An integer ( a ) is a perfect square if it is the square of some integer, i.e., there exists an integer ( b ) such that ( a = b^2 ).
If a positive integer is a perfect square, its prime factors must all have even exponents.
For example, ( 36 = 2^2 \times 3^2 ), ( 900 = 2^2 \times 3^2 \times 5^2 ).

A non-perfect square has at least one prime factor with an odd exponent.

For example, ( 18 = 2^1 \times 3^2 ).

To turn ( 18 ) into a perfect square, we need to make the odd exponent even. Here, we can multiply by 2 to turn ( 2^1 ) into ( 2^2 ), resulting in ( 18 \times 2 = 36 ), which is a perfect square.

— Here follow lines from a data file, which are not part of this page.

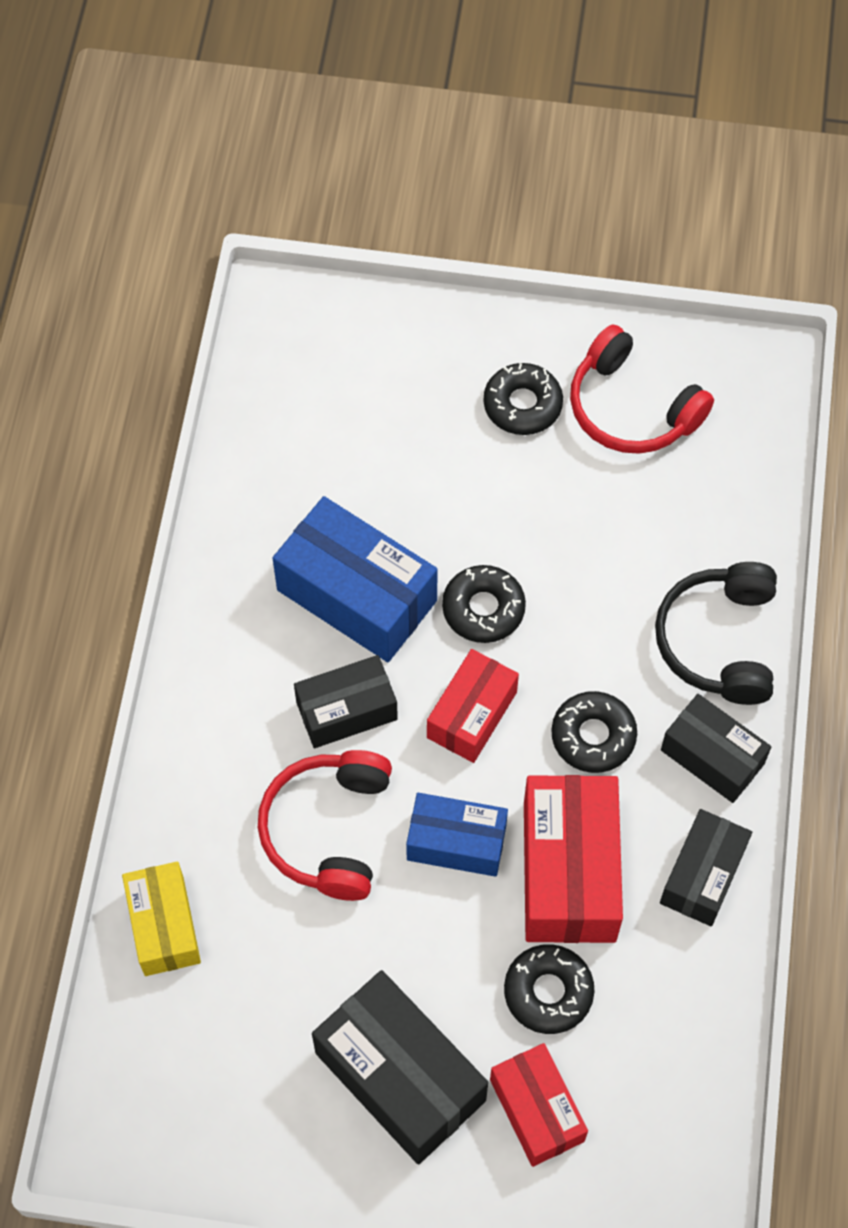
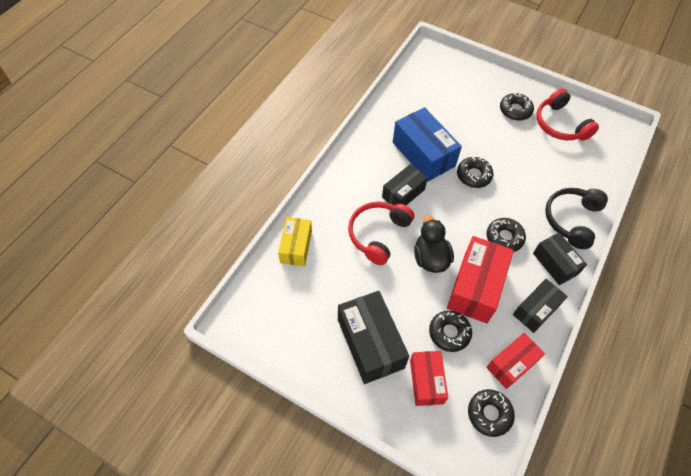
camera: 20 degrees right, 5 degrees down
(346, 711) = (403, 193): black box -> black box turned 45 degrees counterclockwise
(456, 842) = (430, 258): blue box -> black duck
(472, 715) = (455, 212): red box -> red box (511, 364)
(676, 1125) = (489, 414): none -> black donut

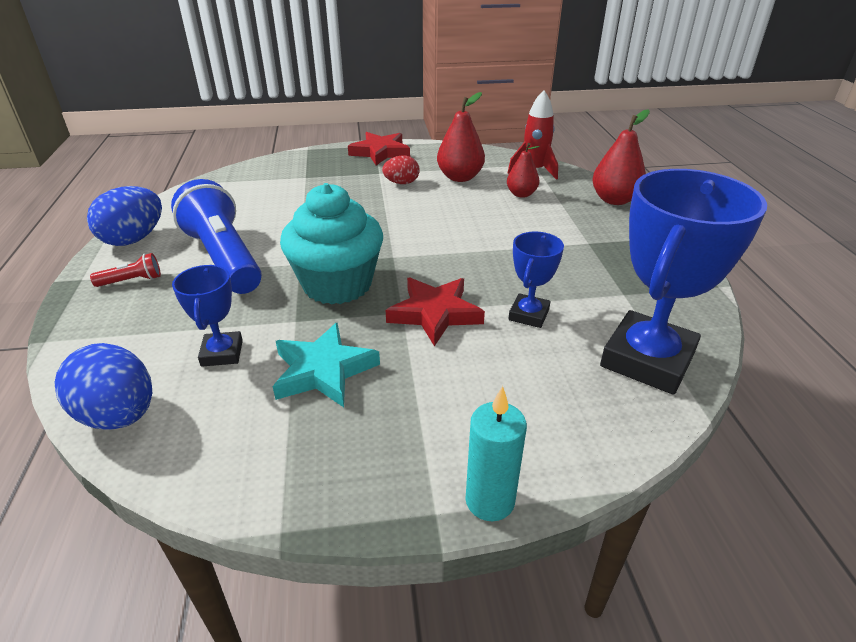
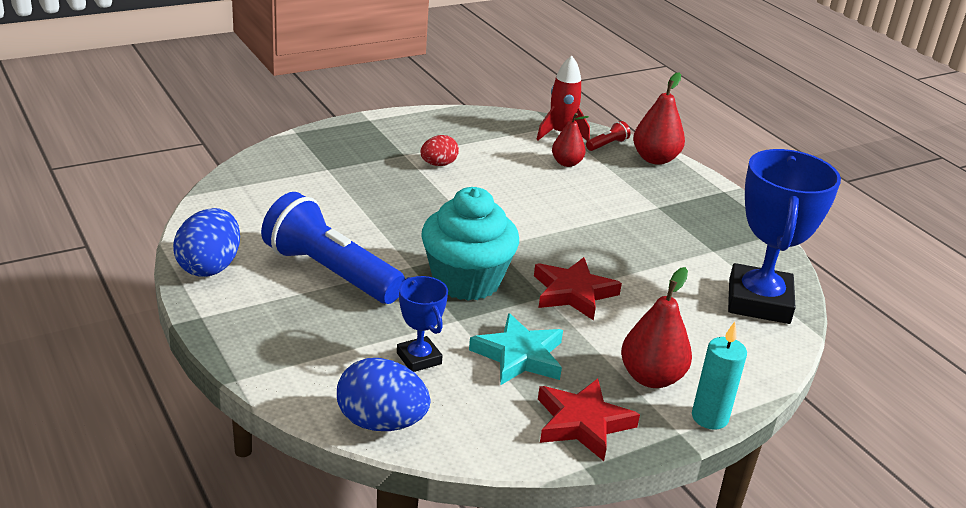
camera: 25 degrees left, 5 degrees down
(132, 281) = (259, 310): red flashlight -> red flashlight (607, 145)
(380, 152) = (384, 128): red star -> red star (582, 423)
(460, 177) = (493, 151): red pear -> red pear (651, 378)
(529, 315) = (650, 281): blue trophy -> none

 1// Given a positive integer n, find the smallest positive integer x such that their product is a perfect square.
 2// First, we sieve out all prime factors with even exponents, and the remaining ones are either prime factors with odd exponents or 1, which is our result.
 3#include <iostream>
 4
 5using namespace std;
 6
 7typedef long long LL;
 8
 9int main()
10{
11    LL n;
12    scanf("%lld", &n);
13    for (LL i = 2; i <= n / i; i++)
14        while (n % (i * i) == 0) n /= i * i;
15    printf("%lld", n);
16
17    return 0;
18}

Permutation Problem of Multisets

Permutation formula:

$$ \frac{(\alpha_1 + \alpha_2 + \dots + \alpha_k)!}{\alpha_1! \cdot \alpha_2! \cdot \dots \cdot \alpha_k!} $$

Divisors

Fundamental Theorem of Arithmetic: Any natural number ( n ) greater than 1, if ( n ) is not prime, can be uniquely decomposed into a product of finite prime numbers: ( n = P_1^{\alpha_1} P_2^{\alpha_2} P_3^{\alpha_3} \dots P_n^{\alpha_n} ), where ( P_1 < P_2 < P_3 < \dots < P_n ) are prime numbers, and the exponents ( \alpha_i ) are positive integers.

Example:

( 12 ) (divisors: 1, 2, 3, 4, 6, 12)
( 12 = 2^2 \times 3^1 )

Number of Divisors

( \text{cnt} = (\alpha_1 + 1) \times (\alpha_2 + 1) \dots (\alpha_k + 1) )

Example:

( \text{cnt} = (2 + 1) \times (1 + 1) = 3 \times 2 = 6 )

Sum of Divisors

( \text{sum} = (P_1^0 + P_1^1 + P_1^2 + \dots + P_1^{\alpha_1}) \times (P_2^0 + P_2^1 + P_2^2 + \dots + P_2^{\alpha_2}) \times \dots \times (P_k^0 + P_k^1 + P_k^2 + \dots + P_k^{\alpha_k}) )

Example:

( \text{sum} = (1 + 2^1 + 2^2) \times (1 + 3^1) = 7 \times 4 = 28 )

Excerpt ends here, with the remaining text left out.